Crise americana inibe novos projetos de usinas

 

A crise econômica que tem abalado os Estados Unidos, a maior economia do mundo, poderá restringir o volume de projetos para o setor sucroalcooleiros no Brasil. O principal fator apontado por especialistas para essa retração seria a restrição do crédito, que com o agravamento da crise já não deverá ser tão abundante no mercado. O atraso na entrega de algumas usinas neste ano já demonstrava a fragilidade de alguns projetos no setor, que vinha sofrendo com a baixa remuneração do etanol diante da expectativa de uma safra recorde e com um mix de 60% para pro-dução de álcool.

Acompanhando a euforia dos combustíveis renováveis, uma avalanche de projetos foram apresentados para a construção de novas usinas no setor. "Quem fez um projeto achando que ia nadar no dinheiro e não pensou no longo prazo vai sofrer com a instabilidade", afirma Miguel Biegai Junior, analista da Safras & Mercado. "Na euforia o pessoal vai além do que deve", analisa. No entanto, para Biegai, o cenário ainda é positivo para o setor.

"As plantas de novas usinas que já estão em andamento talvez não sejam tão prejudicadas. Mas aquelas que ainda não saíram do papel podem ter dificuldades para encontrar crédito", afirma Mário Silveira, analista FCStone.

José Carlos Toledo, presidente da União das Unsinas do Oeste Paulista (Udop), confirma que o setor não estava bem financeiramente antes da crise. "O cenário é de incerteza. Ainda não é possível dimensionar a crise. " No que diz respeito às exportações para os americanos, Toledo diz que o país compra 20% do total da produção brasileira e uma possível redução não deverá gerar grandes impactos. "Nosso foco é o mercado interno".

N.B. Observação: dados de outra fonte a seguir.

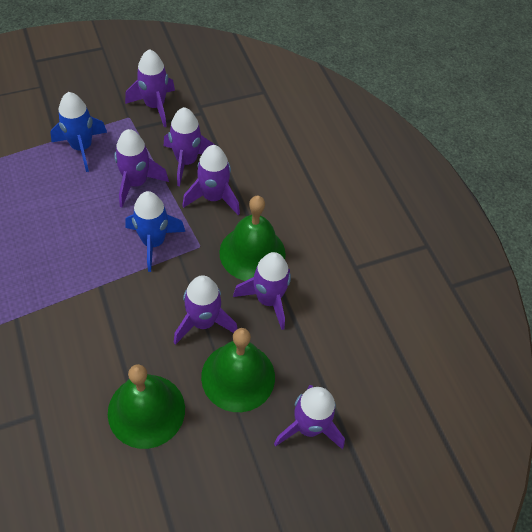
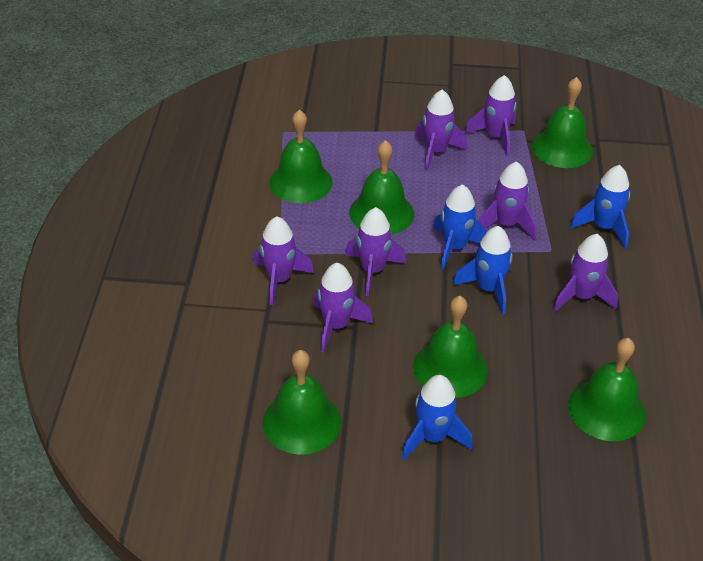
blue rocket: 2 -> 4
green bell: 3 -> 6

Nos EUA, parte dos projetos de construção de novas usinas para produzir etanol foram relegados a segundo plano, em parte por causa da estabilização nos preços do petróleo. Para Silveira, é possível que sejam abertas novas janelas de exportação para os EUA em 2009. "A lei de lá obriga o consumo de 34 bilhões de litros de etanol por ano. As indústrias tem como produzir tudo, mas com os custos de produção em alta pode surgir uma oportunidade. Vai depender do mercado", analisa.

No que diz respeito ao mercado interno, Vitor Piuma, da Theca Corretora, lembra que os preços do etanol estão em recuperação em plena safra, o que pode ser uma sinalização de preços mais firmes na entressafra. "Quando os preços subirem, os projetos vão voltar".

O indicador do Cepea/USP mostra preços em recuperação. O litro do álcool hidratado subiu 1,3% na semana até o dia 08/09, fechando em R$ 0,7428. Biegai acrescenta que o mercado interno vai consumir pouco mais de 20 bilhões de litros. "Está melhor que o imaginado", disse.